The speed of technological development is astounding. She has witnessed the development of radio, television, and the internet, but nothing has ever impressed her as much as her family’s first telephone, which was placed in 1917 when fewer than a third of the population was using one.

She remembered “the phone on the wall.” “I was three years old and I asked my mother what that huge object was. That was really thrilling.

She continues to talk on the phone with pals in her flat at Brookdale Senior Living in Lakeview today. She also prepares her renowned strawberry jam, cans it, and then distributes it to her neighbours.

Chicago is far from Grinnell, Iowa, where her mother worked as a laundress and her father as a cook. Her main points were education and manners.

Edith Renfrow smith recalled that she “never let us call anyone a name, never allowed any profanity, and always be polite.” “That was heavily stressed. Instead of merely saying “gimme,” use “please.”

She also picked up a confidence-boosting phrase from her mother: “There’s no one better than you,” her mother would remind her every day.

According to Edith Renfrow Smith, her mother informed her: “Remember what I told you, ‘there’s no one, no one… You are the only one named Edith Renfrow Smith, despite the fact that they may have far more money, hair, and clothing.

She went to Grinnell College, a liberal arts college just a few blocks from her house. She was the first Black woman to receive a degree from Grinnell in 1937. During the Great Depression, one in every four Americans was unemployed.

She moved to Chicago in quest of work and was successful in landing a position as a secretary at the YWCA. 

You have no idea how many jobs I held from 1937 until 1954, she remarked. I worked for the state, the city, and everywhere else that would pay me more money. I started at the YWCA.

In 1940, she met her future husband Henry Smith. They brought up two girls on the South Side of Chicago.

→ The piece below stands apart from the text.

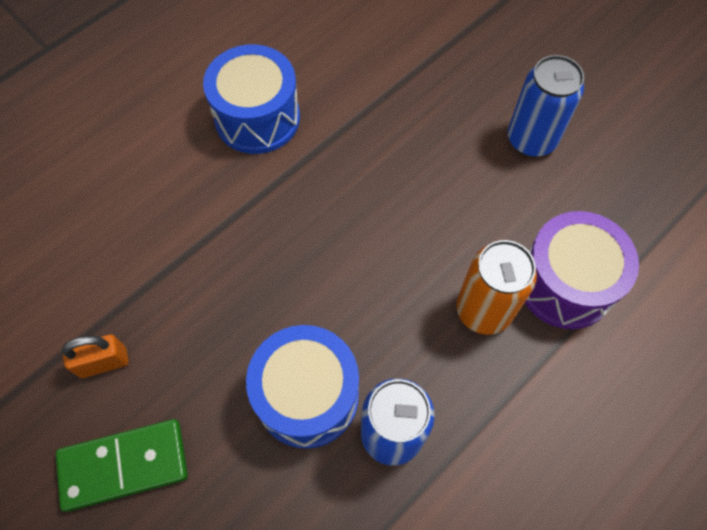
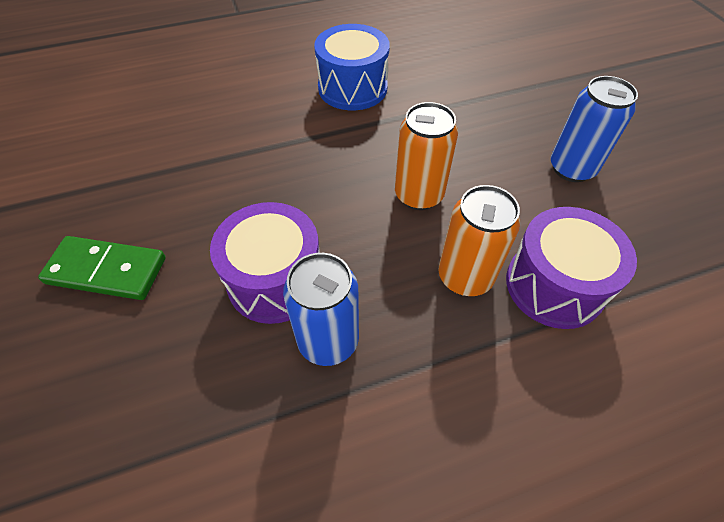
camera: 25 degrees right, 10 degrees down
(104, 362) = (143, 197): orange padlock -> none
(307, 395) = (275, 280): blue drum -> purple drum
(398, 234) = (419, 195): none -> orange can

She eventually rose to the position of sixth-grade instructor at Chicago’s Theodore Herzl Elementary School.

I began teaching in 1954 because I had returned to Teachers’ College to do a methods course, and I did so from 1954 to 1976.

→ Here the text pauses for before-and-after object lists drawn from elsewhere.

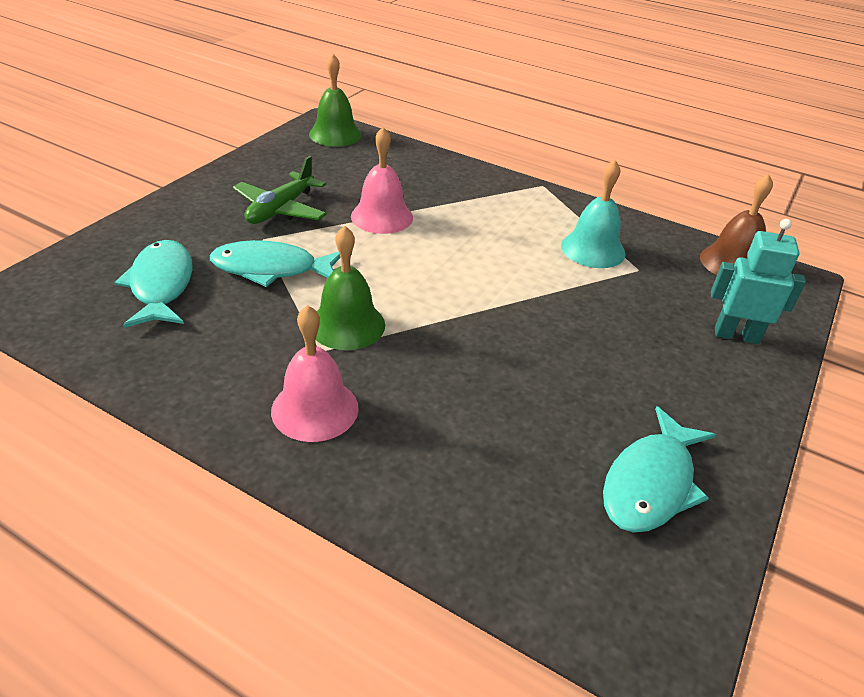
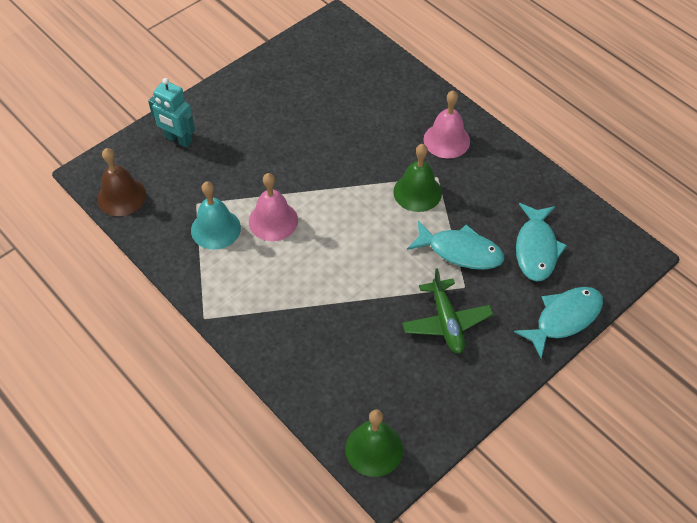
camera: 160 degrees left, 15 degrees up
(281, 209) = (446, 322): green plane -> green plane turned 120 degrees clockwise
(382, 216) = (364, 297): pink bell -> pink bell (273, 221)
(651, 483) = (296, 74): turquoise fish -> turquoise fish (564, 319)

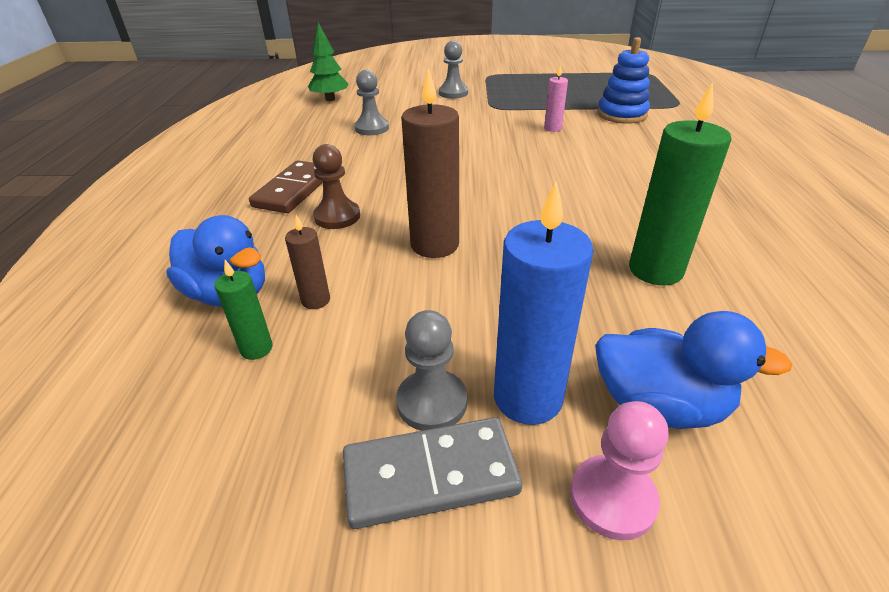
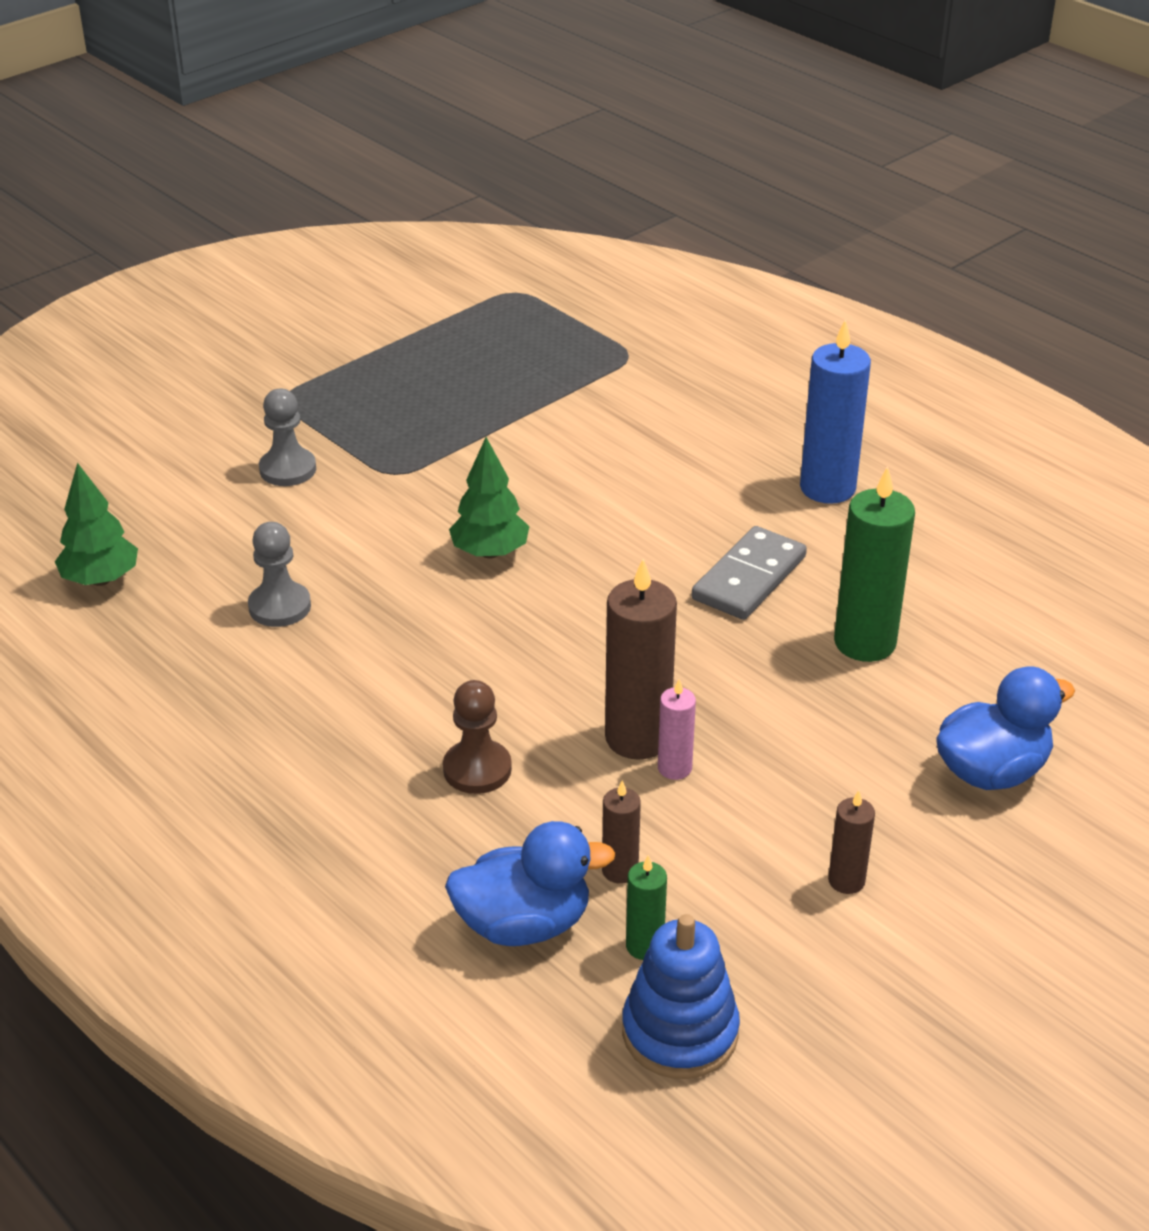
camera: 45 degrees left, 0 degrees up
(293, 190) = (356, 767): brown domino -> none
(430, 475) = (912, 926): grey domino -> grey domino (749, 578)
(432, 402) = (846, 881): grey pawn -> brown candle
(490, 144) = (490, 552): none -> green tree
(527, 398) = (905, 828): blue candle -> blue candle (827, 488)
(552, 128) = (530, 481): pink candle -> pink candle (674, 768)
(612, 498) = (1029, 856): pink pawn -> none
(622, 114) = (582, 409): blue stacking toy -> blue stacking toy (680, 1032)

She has been in retirement for about fifty years.

“My retirement has been wonderful because I used it to volunteer and to help because I had gotten so much assistance for my entire life,” she said.

She volunteered for many years at Goodwill and the Art Institute of Chicago.

She has some advice to impart as she marks her 109th birthday: She said, “I’ll tell you one thing. Set a goal. Never listen to anyone who says you can’t.